That was back in the days when the bad kids smoked cigarettes and the extremely bad, delinquent kids drank beer.

The "in" thing my senior year was mohair sweaters, which were fuzzy and shed all over the place...


----------



## tbeltrans (Sep 26, 2020)

I am still amazed that, during the 70s, men were so willing to dress like used car salesmen in leisure suits.  I am glad that I was not in a position in which I had to dress like that.

Tony


----------



## Aunt Marg (Sep 26, 2020)

Women's macramé jumpsuits were definitely ahead of their day (back in the day).


----------



## Aunt Marg (Sep 26, 2020)

As far as thinking what looked good, the style of the day largely determined the way people dressed, though I was never one to keep up with the times, not when I was younger, and definitely not when I got older.

I do remember thinking that if the day ever came that bell-bottoms vanished, what a travesty that would be.
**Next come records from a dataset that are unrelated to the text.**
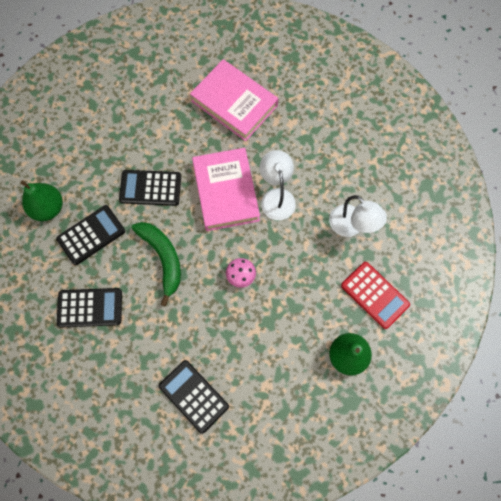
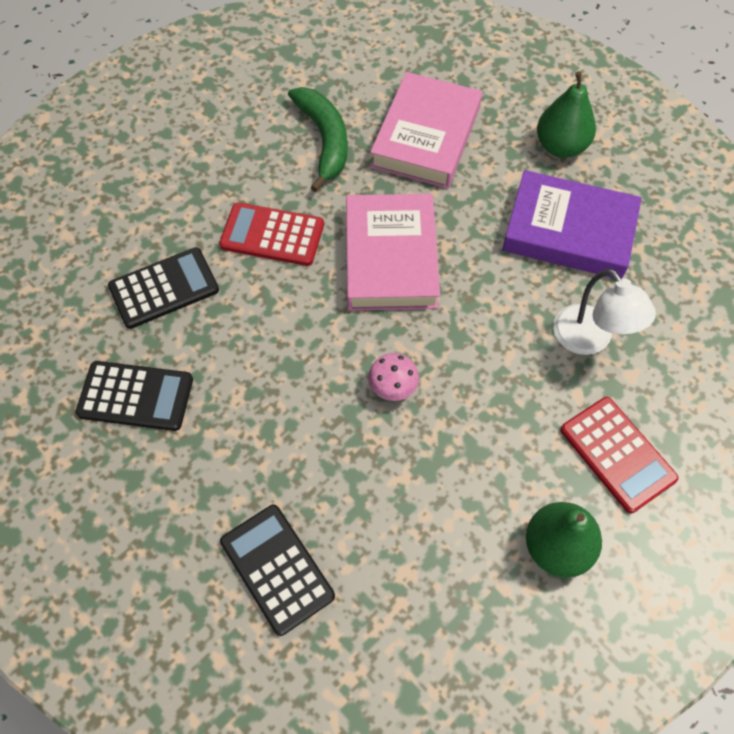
camera: 10 degrees right, 10 degrees down
(48, 208) = (107, 240): green pear -> green pear (560, 146)
(150, 188) = (272, 235): black calculator -> red calculator
(163, 258) = (270, 340): green banana -> green banana (324, 140)
(234, 103) = (426, 137): pink book -> pink book turned 60 degrees clockwise
(276, 197) = (471, 277): white lamp -> none
(331, 156) = (569, 231): none -> purple book

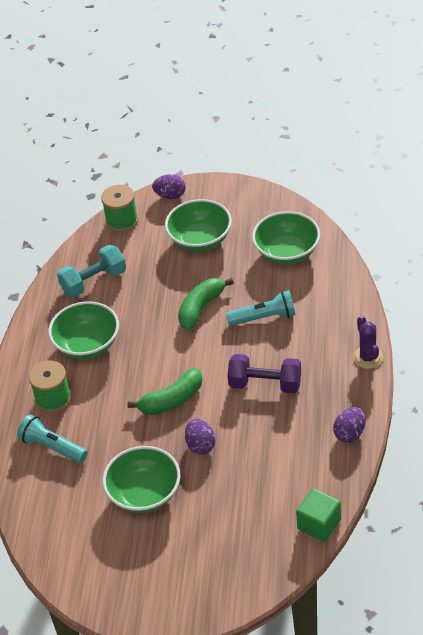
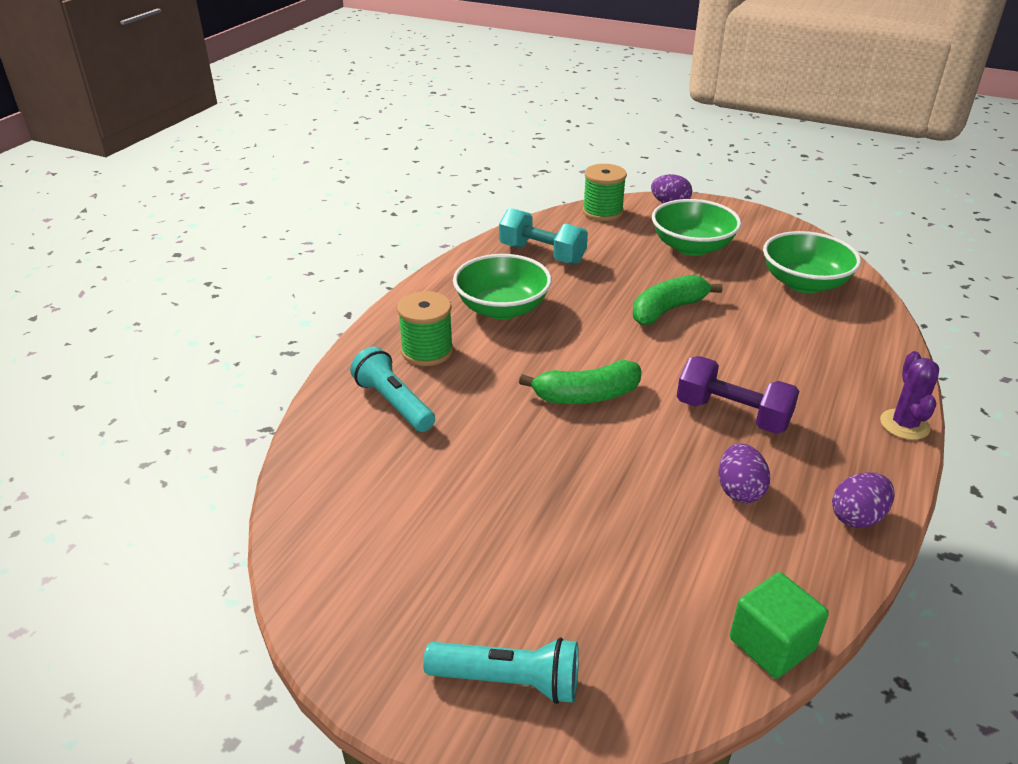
camera: 15 degrees right, 10 degrees down
(94, 281) = (542, 254): turquoise dumbbell -> turquoise dumbbell turned 45 degrees clockwise
(144, 493) = (492, 500): green bowl -> none
(200, 445) = (606, 462): purple egg -> purple egg (739, 490)
(264, 317) = (753, 340): turquoise flashlight -> turquoise flashlight (509, 681)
LOL!


----------



## Pecos (Sep 26, 2020)

Fortunately for me, I was in the Navy starting in 1960 so my dress code was preordained. 

But off duty, I did have to try one of those goofy leisure suits, bellbottom pants, and hippie tire tread sandals.
And who was it that convinced men that we needed to wear gold neck chains? Yes, regretfully I did that too, but I was wise enough to not get my picture taken wearing one.
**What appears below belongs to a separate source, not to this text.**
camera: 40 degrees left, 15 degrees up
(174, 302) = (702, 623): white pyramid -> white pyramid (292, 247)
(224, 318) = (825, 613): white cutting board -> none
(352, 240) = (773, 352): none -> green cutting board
Saturday Night Live and Mr. T did us no favors.


----------



## jujube (Sep 26, 2020)

Huuuuge shoulder pads, which made you look like a Green Bay Packer linebacker in drag.

Giant clunky shoes, worn with tiny little miniskirts.  I looked like something growing out of a flowerpot.

Micro mini skirts.  Oh, well, I had the legs for them but bending over to pick anything up was a major undertaking.

And, as Pecos mentioned, top-stitched leisure suits for the guys, quite often in pastel colors. My late husband had one that he wore with a flowered Qiana big-collared shirt and a rawhide choker.  I had one of those black wrap-around disco dresses. We had matching curly 'fros.  I thought we were pretty damn cool.  Now I look at the pictures and sigh.


----------



## Aunt Marg (Sep 26, 2020)

jujube said:


> Huuuuge shoulder pads, which made you look like a Green Bay Packer linebacker in drag.
> 
> Giant clunky shoes, worn with tiny little miniskirts.  I looked like something growing out of a flowerpot.
> 
> ...


ROFLMAO!

I remember those hideous looking shoulder pads! 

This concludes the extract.